The number and variety of apps out there is staggering.  In the Medical category, one of the top selling apps is the Instant ECG by iAnesthesia.  No lie, you can’t make this stuff up.   In the Education category, a 5-star ‘absolute must buy!’ is TeachMe: Toddler.  For a scant $0.99 you get a platform which teaches your toddler these essential education subjects: letters, abc phonics, numbers, shapes, colors, and the art of cold fusion in the tubby.  Finally in Utilities, there is Sparrow.  The description reads “Sparrow is an iPhone mail client designed with love to provide you with an efficient and pleasant mailing experience.  With its pane navigation, its new threading system and many new features, you’ll never look back.”  I have absolutely no idea what any of that means.

What I can’t find are apps that would be of actual, meaningful value to my everyday life.  For example, there is an app for Past Life Regression Hypnosis.  Well into the app, the dulcet-toned narrator describes a scene where you are walking through a flower-filled forest to a small bridge attended to by a brown-robed hooded figure, who is apparently a gentle and kind being, but the only image I’m conjuring is the Grim Reaper, after which my imagined self runs screaming from the forest.    What I really need is an app that will help me cope in the here and now.  I type “Coping” in the App Store search bar and the top result is something called Loudbook.   I’d be happy to share with you what it does, but the description is in Russian.  I find something to assemble my life and the instructions are in some foreign language.  Typical. 

There are plenty of apps that will let me scour thousands of recipes for delicious, nutritious, and time-saving meals.  However, I’d find invaluable one that would take it to the next level by first scanning the inventory of my pantry and fridge, and then displaying the world of possibilities.  Currently I’ve got a half-consumed jar of capers, a cup of plain non-fat Greek yogurt, a wilted head of celery, some gluten-free crackers, and a roll of paper towels: c’mon Mr.
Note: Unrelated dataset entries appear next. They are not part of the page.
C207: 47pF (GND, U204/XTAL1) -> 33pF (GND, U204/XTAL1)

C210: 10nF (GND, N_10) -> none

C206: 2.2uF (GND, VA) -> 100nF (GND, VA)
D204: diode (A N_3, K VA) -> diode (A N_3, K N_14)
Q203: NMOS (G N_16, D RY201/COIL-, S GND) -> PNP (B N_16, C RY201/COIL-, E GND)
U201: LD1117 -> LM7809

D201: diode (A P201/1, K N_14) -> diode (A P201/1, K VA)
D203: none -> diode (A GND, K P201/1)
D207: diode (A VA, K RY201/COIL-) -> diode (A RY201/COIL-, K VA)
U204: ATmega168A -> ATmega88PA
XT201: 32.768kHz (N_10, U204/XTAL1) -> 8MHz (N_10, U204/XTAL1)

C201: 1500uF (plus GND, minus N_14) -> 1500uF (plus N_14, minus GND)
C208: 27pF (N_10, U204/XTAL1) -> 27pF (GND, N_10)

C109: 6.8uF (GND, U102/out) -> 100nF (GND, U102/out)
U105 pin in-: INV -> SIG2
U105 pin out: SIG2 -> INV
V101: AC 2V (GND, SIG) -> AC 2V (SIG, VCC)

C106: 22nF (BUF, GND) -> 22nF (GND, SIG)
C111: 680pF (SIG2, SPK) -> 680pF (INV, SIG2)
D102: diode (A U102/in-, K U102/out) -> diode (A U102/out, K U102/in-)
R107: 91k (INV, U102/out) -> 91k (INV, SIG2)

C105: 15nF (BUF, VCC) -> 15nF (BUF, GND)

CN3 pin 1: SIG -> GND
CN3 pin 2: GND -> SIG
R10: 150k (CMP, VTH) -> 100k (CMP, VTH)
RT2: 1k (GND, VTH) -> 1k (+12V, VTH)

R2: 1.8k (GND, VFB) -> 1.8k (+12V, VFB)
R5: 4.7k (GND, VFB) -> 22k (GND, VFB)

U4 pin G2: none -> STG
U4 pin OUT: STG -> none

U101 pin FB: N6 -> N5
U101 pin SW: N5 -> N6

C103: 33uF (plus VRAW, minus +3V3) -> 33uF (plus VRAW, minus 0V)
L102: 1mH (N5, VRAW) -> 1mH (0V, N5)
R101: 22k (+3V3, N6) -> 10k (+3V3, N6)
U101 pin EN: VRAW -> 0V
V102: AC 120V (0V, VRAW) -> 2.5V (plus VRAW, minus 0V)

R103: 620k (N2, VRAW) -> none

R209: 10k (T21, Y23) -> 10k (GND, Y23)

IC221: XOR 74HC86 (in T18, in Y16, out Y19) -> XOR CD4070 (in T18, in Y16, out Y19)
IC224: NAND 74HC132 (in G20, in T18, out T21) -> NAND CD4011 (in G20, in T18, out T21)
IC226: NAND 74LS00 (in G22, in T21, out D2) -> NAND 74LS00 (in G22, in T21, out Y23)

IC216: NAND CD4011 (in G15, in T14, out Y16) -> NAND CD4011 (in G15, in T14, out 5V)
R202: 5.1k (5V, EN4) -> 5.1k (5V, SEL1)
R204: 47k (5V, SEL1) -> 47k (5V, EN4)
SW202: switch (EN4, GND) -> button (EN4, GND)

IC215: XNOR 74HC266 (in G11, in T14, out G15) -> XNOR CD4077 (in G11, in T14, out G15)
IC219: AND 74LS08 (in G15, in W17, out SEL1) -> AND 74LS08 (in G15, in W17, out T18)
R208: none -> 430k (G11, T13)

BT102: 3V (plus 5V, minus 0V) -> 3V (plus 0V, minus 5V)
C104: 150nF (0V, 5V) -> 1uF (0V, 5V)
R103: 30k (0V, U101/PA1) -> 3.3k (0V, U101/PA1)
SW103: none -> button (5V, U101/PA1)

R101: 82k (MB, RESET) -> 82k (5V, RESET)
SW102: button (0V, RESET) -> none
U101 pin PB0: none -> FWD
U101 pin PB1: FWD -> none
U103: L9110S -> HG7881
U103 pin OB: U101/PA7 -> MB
Silicon Valley Genius, show me your magic. 

Finally there is the app Dealing With Negative Emotions.  I don’t want to deal with them; I want to act on them.  Anonymously and without repercussion, of course.   What I’d really like is a Voodoo Doll app that lets me literally give a pain in the hindquarters to those who are a pain in mine.  All those who think the terms ‘children’s sports teams’ and ‘snack list’ belong in the same sentence?  You get a big pin, maybe two.  Parents who drive their teenagers to school and don’t require that the prince or princess exit the vehicle until they are EXACTLY IN FRONT OF THE DOOR, you get two big pins and an extra pin for each kid who thinks they’ll perish of exhaustion by walking 25 feet.   That girl on the wireless provider commercial who texts her friend across the table gets several pins through her cell phone thereby rendering it useless.  Telemarketing scammers from “Credit Card Services” will get box of pins as well as a complementary electric shock; think of it as a “gift with purchase”.   And incompetent slack-jawed navel-gazing administrators who overstep the limits of their mandate get an extra special pin, and a free iLobotomy from the Medical apps.  To app developers out there, I’ve thrown down the gauntlet.    When you make something really useful, give me a call.  Until then I’ll be playing Angry Birds.